Recently I stood in a crowded Chinatown basement while a handsome, gray-haired man in a suit read a prose poem entitled “Second Date Idea.” It begins:
I want to chain you to a pipe. Stop taking birth control. Move into my sweaty apartment. Let go of your possessions. Your pets. I’ll ladle water down your gullet. Sop up your waste. You’ll live off fruits I baby-bird down your throat as I impregnate you again and again. Build a bunker underground for our hundreds of offspring. With whom I’ll also breed.
I craned around to peruse the audience, mostly people in their twenties and thirties, decked out in fashionable red-state mufti. This was the downtown set of the 2020s, with its notorious appetite for transgression. How were they taking this guy? Some of the men were laughing and grinning; I didn’t notice any women who were. The guy in question is the notorious internet author Delicious Tacos, who has been blogging since 2012 and whose self-published books have racked up impressive sales numbers and hundreds of five-star reviews on Amazon. An interview with Tacos in Countere magazine is prefaced with the assertion that his works are “consistently in the top 1% of book sales.” One thing I can say for sure is that Tacos had been on my radar since long before the reading. Somehow, despite not having a publisher, his work manages to reach the people who find his provocations interesting.
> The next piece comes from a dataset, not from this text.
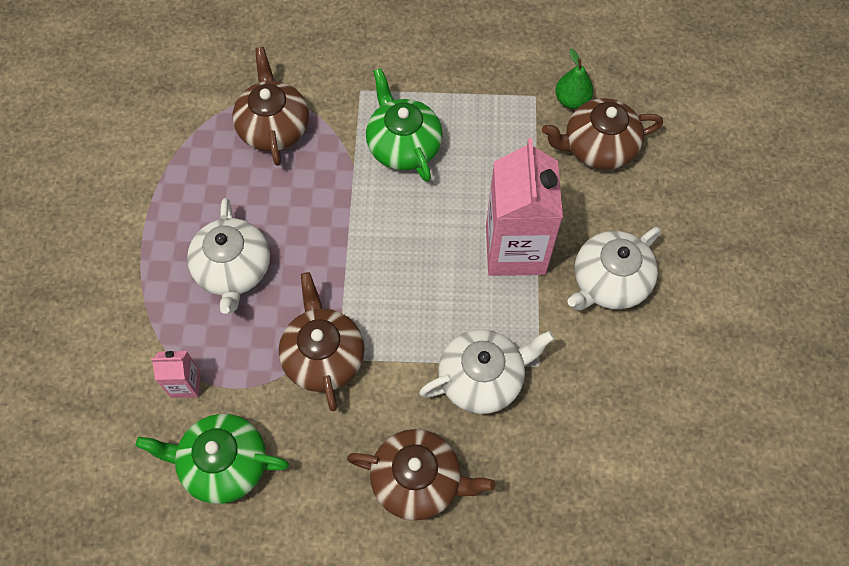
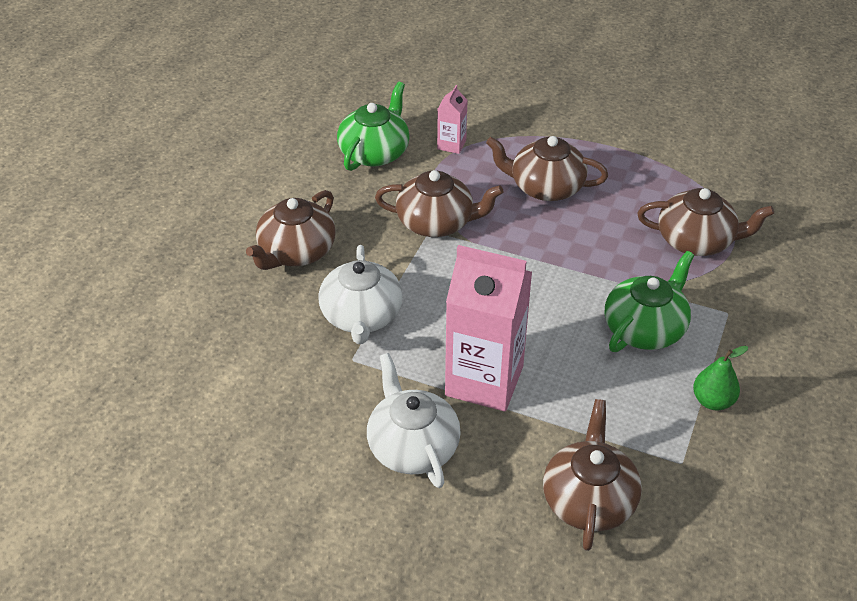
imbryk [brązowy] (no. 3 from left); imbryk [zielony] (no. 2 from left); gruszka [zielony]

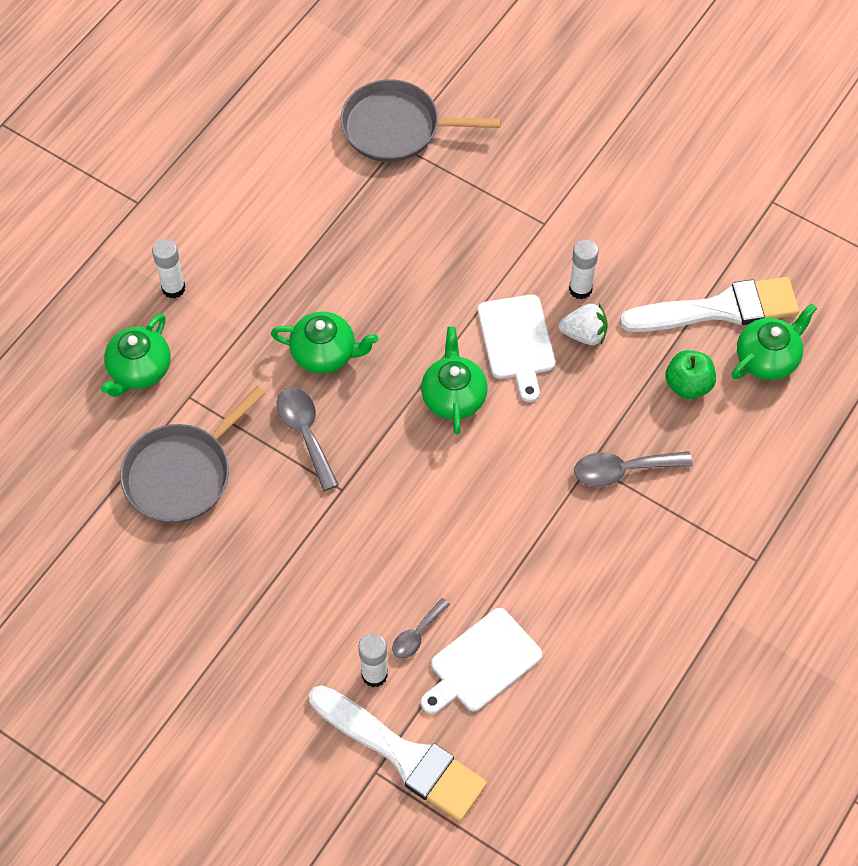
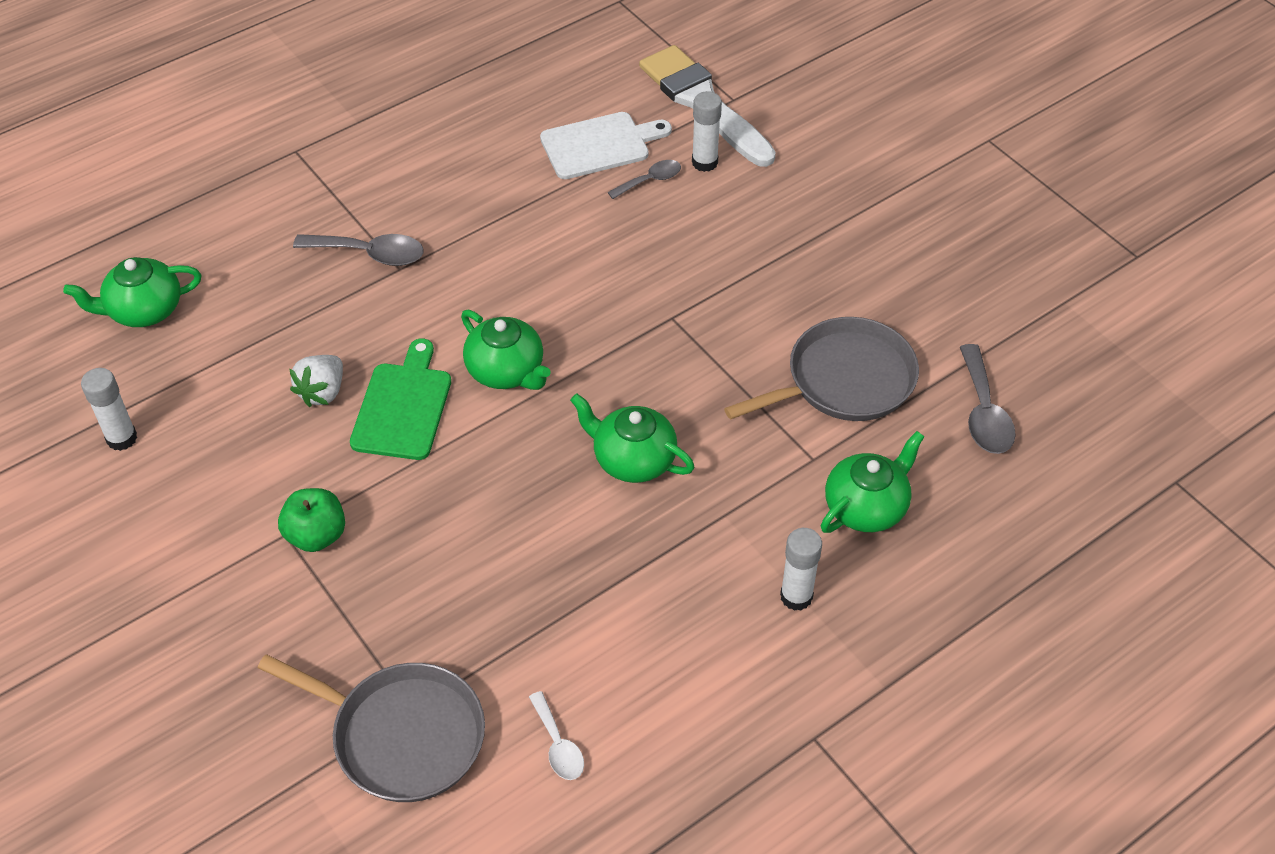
łyżka [szary] (no. 3 from left); imbryk [zielony] (no. 2 from left); deska do krojenia [zielony]; truskawka [biały]; klej w sztyfcie [biały] (no. 1 from left); pędzel [biały] (no. 2 from left in the first image); jabłko [zielony]; łyżka [biały]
Back when Tacos began posting on his blog, a gathering of ostentatiously right-wing hipsters in New York would have been hard to imagine. Today, however, our culture has reached a point when someone can migrate from the dank, un-hip caverns of the online manosphere to the more picturesque underground of bohemia. Our avant-garde artists and writers have seen the supposedly rebellious slogans of the left appear on dating app billboards and in workplace emails. To be against the mainstream now, they must delve into the forbidden counterculture that lives in places like 4chan. What does this mean for the future of American literature?